NYSE、トークン証券プラットフォームの開発を完了
株式・ETFをトークン化し24時間取引を実現
流動性の分散・ボラティリティが課題

米ニューヨーク証券取引所(NYSE)が、ブロックチェーン基盤のトークン証券(ST)取引プラットフォームの構築に乗り出す。規制当局の承認が得られれば、米国上場株式と上場投資信託(ETF)をトークンとして発行し、24時間取引できるインフラが現実味を帯びる見通しだ。

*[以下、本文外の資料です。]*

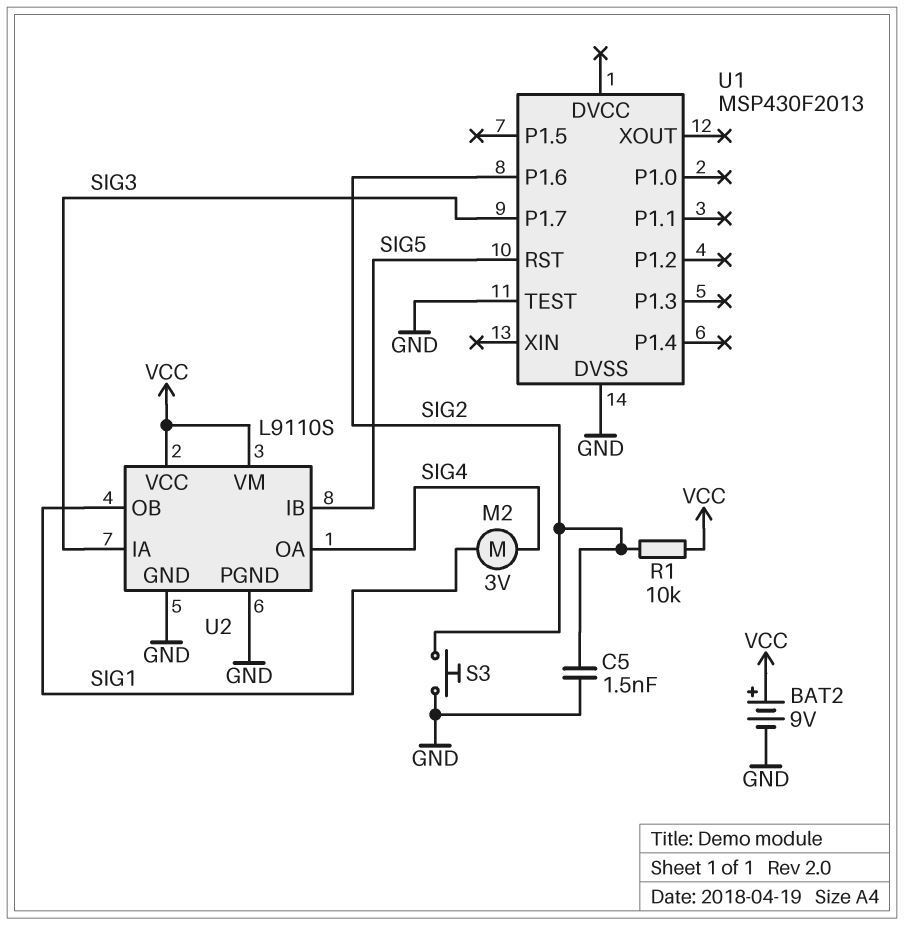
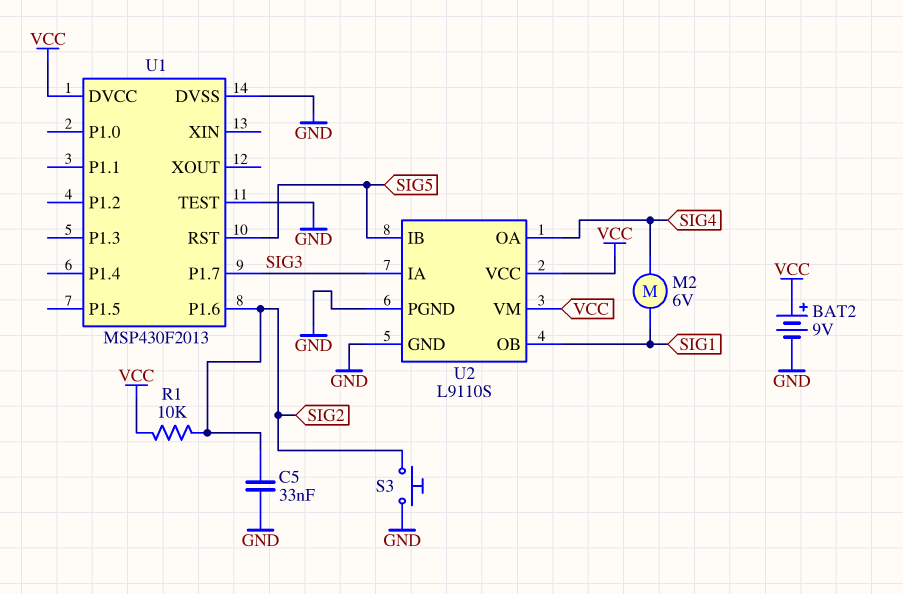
C5: 1.5nF (GND, SIG2) -> 33nF (GND, SIG2)
M2: motor 3V (SIG1, SIG4) -> motor 6V (SIG1, SIG4)
U1 pin DVCC: none -> VCC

19日(現地時間)、NYSEの親会社であるインターコンチネンタル取引所(ICE)は「伝統的な金融資産をデジタル形態でブロックチェーンに記録し取引できるよう設計したトークン証券プラットフォームの開発を完了した」とし、「現在、規制当局の承認を進めている」と明らかにした。
ICEによると、このプラットフォームは金額単位の注文による端株投資を支援し、約定後に即時決済が可能な仕組みとして設計された。決済手段にはステーブルコインを用い、シティグループやBNYメロンなどと協力して、トークン化した預託金を決済・清算に活用する案も検討中だという。
NYSEがトークン証券プラットフォームを推進する背景には、グローバル投資家の「時間外取引」需要の拡大がある。ロイターによれば、近年、米株式市場では通常の取引時間外でも取引を継続できる環境を求める声が急速に強まり、これを受けて規制当局も取引時間延長に関する規則整備に動いている。
実際、ナスダックは現在、週5日・1日23時間の株式取引を認めてもらうための承認手続きを進めており、ロビンフッドやチャールズ・シュワブなど主要証券会社も取引時間の延長、または関連インフラの拡充に乗り出している。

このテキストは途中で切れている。